The performer who made me laugh loudest was Happer as the befuddled fuddy-duddy Boxer, whose refrain is “I’m only a silly soldier man” and who can’t help tripping over the furniture. The second funniest is Sanders as a self-professed snob who violates his own principles when, after intermission, he finds himself falling head over heels for a commoner. (Amusingly, that’s the role Happer played in the 2008 production.) Both characters are glorious extremes, gifts for talented comic actors. The only actor who seems out of his depth is Grant: he struggles with the language. And the only one who can’t get a hold on her character is Marla McLean, who shows up in act two – in red, munching candy – as Collins’s sister-in-law, “Mrs. George,” the Mayoress of the town. But is there a way to make this role work? It feels like a desperate attempt on Shaw’s part to come up with something that might justify the second act; Laurie Paton couldn’t pull it off eleven years ago either.

But as in The Ladykillers, the good time the audience has throughout act one drifts easily into act two, despite the tattered script. Jacobs has set the play in 1951, for reasons she lays out in a director’s note in the program that I’m afraid I couldn’t follow. They have something to do with the changes in England after the Second World War, but I don’t see what they have to do with the ideas in Shaw’s play. And for some reason no one uses a British accent, which seems to contradict her rationale. Still, the period gives the designer, Shannon Lea Doyle, a lot to work with, and the way she uses color to link characters – as well as her decision to go with solid colors (for the most part) in the first act and bring in patterns in the second – is charming. So is the show.

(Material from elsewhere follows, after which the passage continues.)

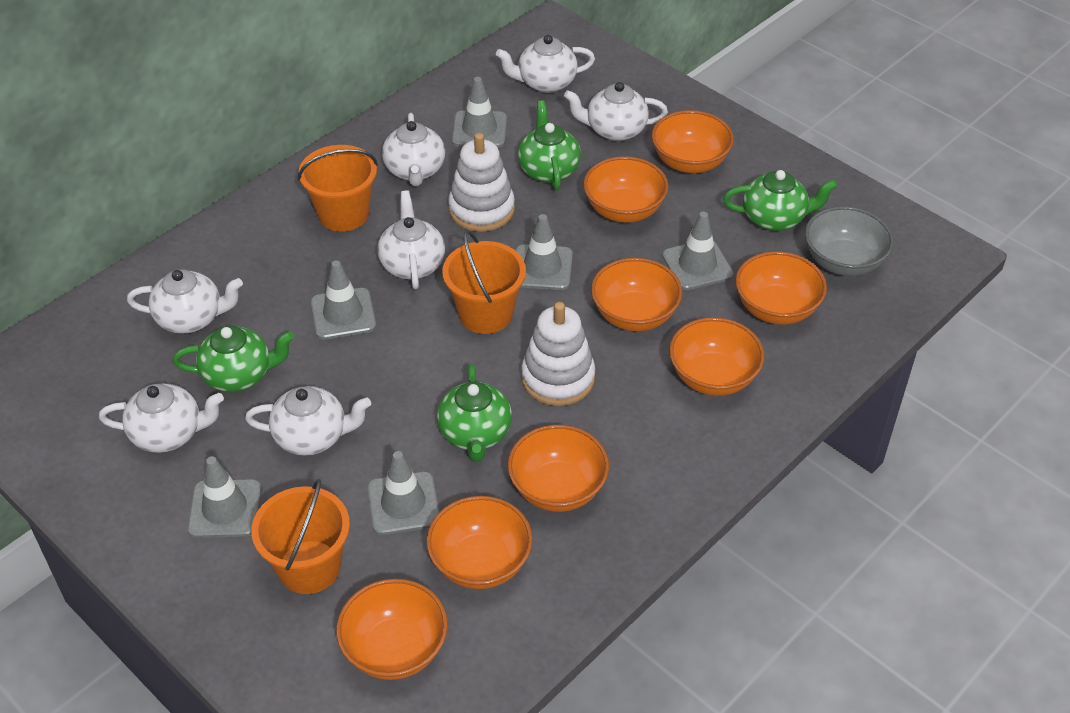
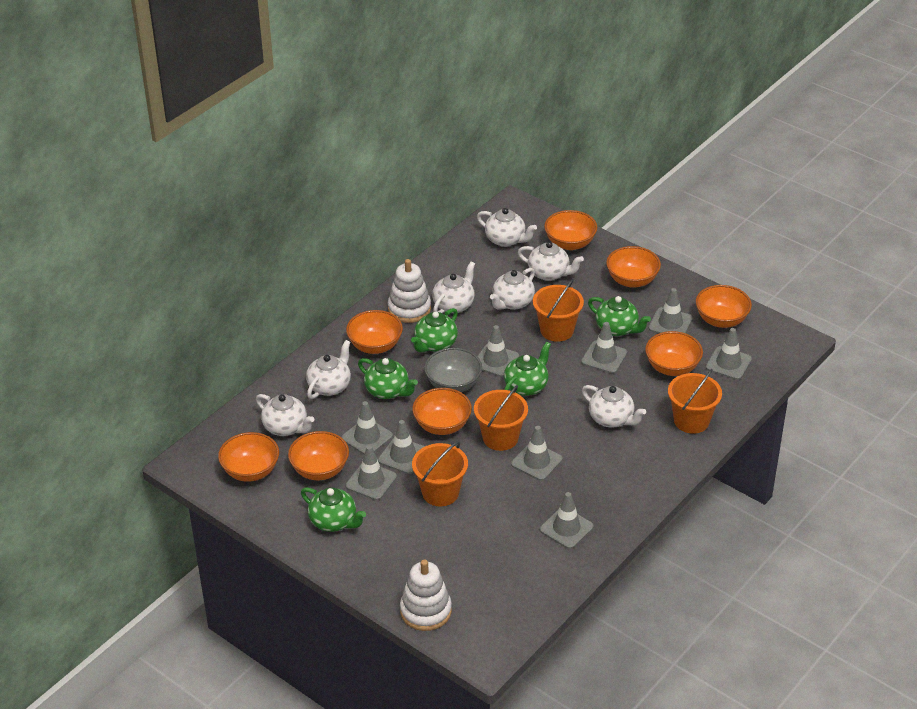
green teapot: 4 -> 5
grey traffic cone: 6 -> 9
orange bucket: 3 -> 4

Steve Vineberg is Distinguished Professor of the Arts and Humanities at College of the Holy Cross in Worcester, Massachusetts, where he teaches theatre and film. He also writes for The Threepenny Review and is the author of three books: Method Actors: Three Generations of an American Acting Style; No Surprises, Please: Movies in the Reagan Decade; and High Comedy in American Movies.